- Occupation: Law professor
- Title: Algernon Biddle Professor of Law and Professor of Philosophy; Director of the University of Pennsylvania Law School Center for Ethics and the Rule of Law;
- Awards: American Academy in Berlin, Berlin Prize (2008)

Academic background
- Education: Harvard University (BA) Sorbonne University (MA) Yale University (JD) University of Pittsburgh (PhD)

Academic work
- Institutions: University of Pennsylvania Law School

= Claire Finkelstein =

American academic

Claire Finkelstein is the Algernon Biddle Professor of Law and Professor of Philosophy at the University of Pennsylvania Law School, and the Director of its Center for Ethics and the Rule of Law.

==Biography==
Finkelstein attended Harvard College (B.A. 1986), the University of Paris, Sorbonne ("Maîtrise" (Masters) in philosophy 1987), Columbia Law School (first year of J.D., 1987–1988), Yale Law School (J.D. 1993, Articles Editor, Yale Law Journal), and the University of Pittsburgh (Department of Philosophy, Ph.D. 1996).
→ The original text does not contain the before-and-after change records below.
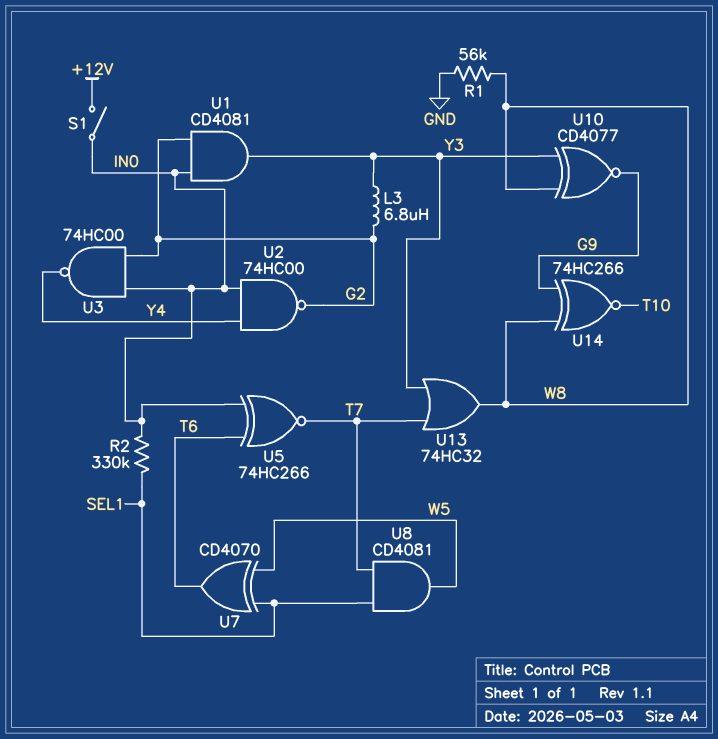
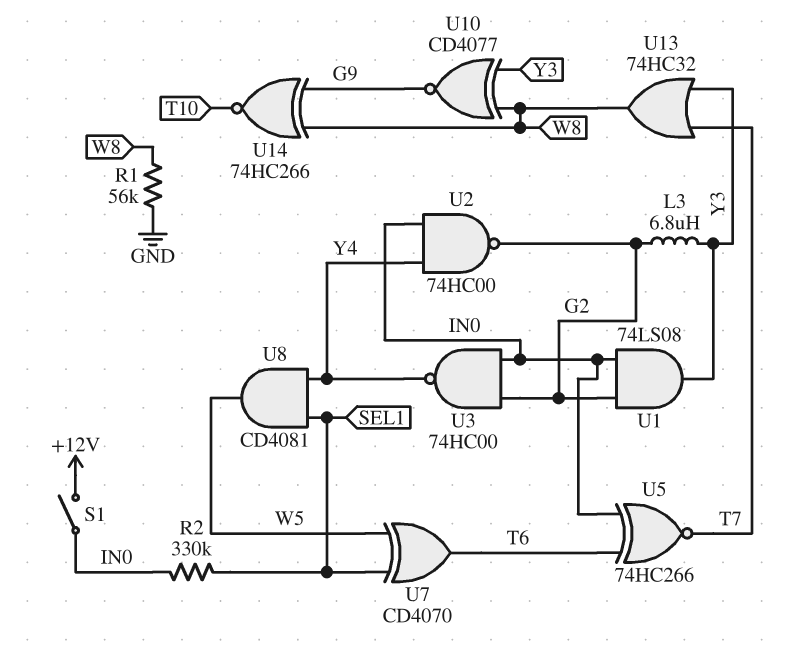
U1: AND CD4081 (in G2, in IN0, out Y3) -> AND 74LS08 (in G2, in IN0, out Y3)
U8: AND CD4081 (in SEL1, in T7, out W5) -> AND CD4081 (in SEL1, in Y4, out W5)

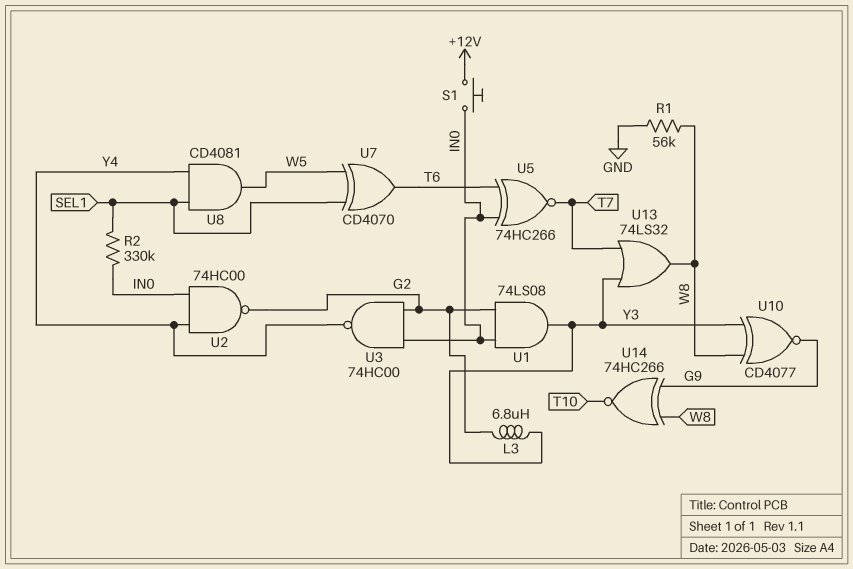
S1: switch (+12V, IN0) -> button (+12V, IN0)
U13: OR 74HC32 (in T7, in Y3, out W8) -> OR 74LS32 (in T7, in Y3, out W8)

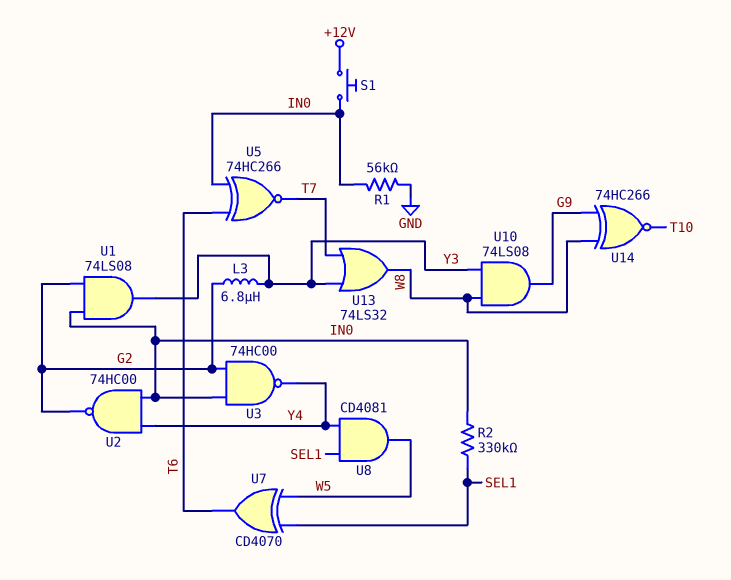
R1: 56k (GND, W8) -> 56k (GND, IN0)
U10: XNOR CD4077 (in W8, in Y3, out G9) -> AND 74LS08 (in W8, in Y3, out G9)

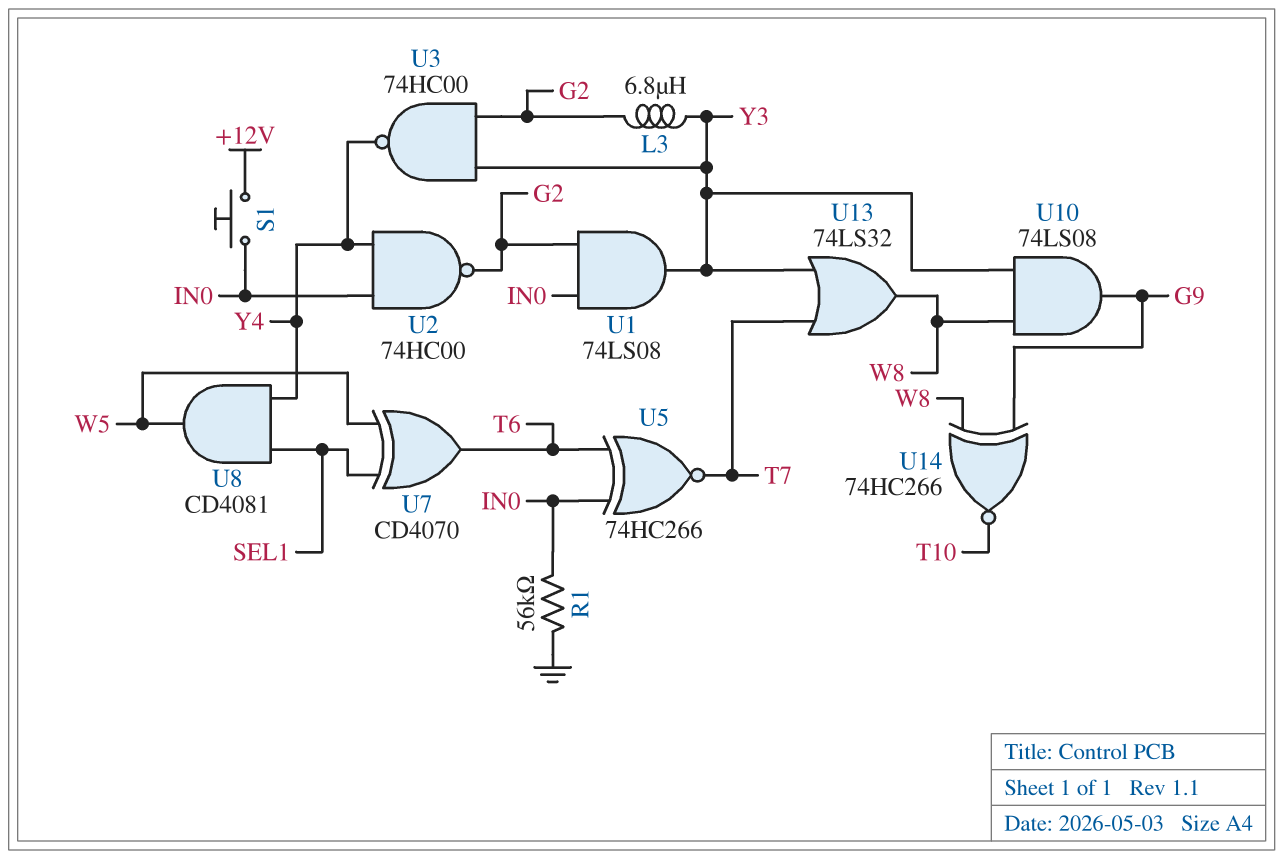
R2: 330k (IN0, SEL1) -> none
U3: NAND 74HC00 (in G2, in IN0, out Y4) -> NAND 74HC00 (in G2, in Y3, out Y4)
She taught law initially at the University of California, Berkeley (Boalt Hall).

She then taught at the University of Pennsylvania Law School, where Finkelstein is the Algernon Biddle Professor of Law and Professor of Philosophy at the University of Pennsylvania Law School, and the founder (in 2012) and Director of its Center for Ethics and the Rule of Law. She is a Senior Fellow at the Foreign Policy Research Institute. She is co-editor of The Oxford Series in Ethics, National Security, and the Rule of Law, and a volume editor of its titles.

In 2008 Finkelstein was an American Academy in Berlin, Siemens Fellow, Berlin Prize Winner.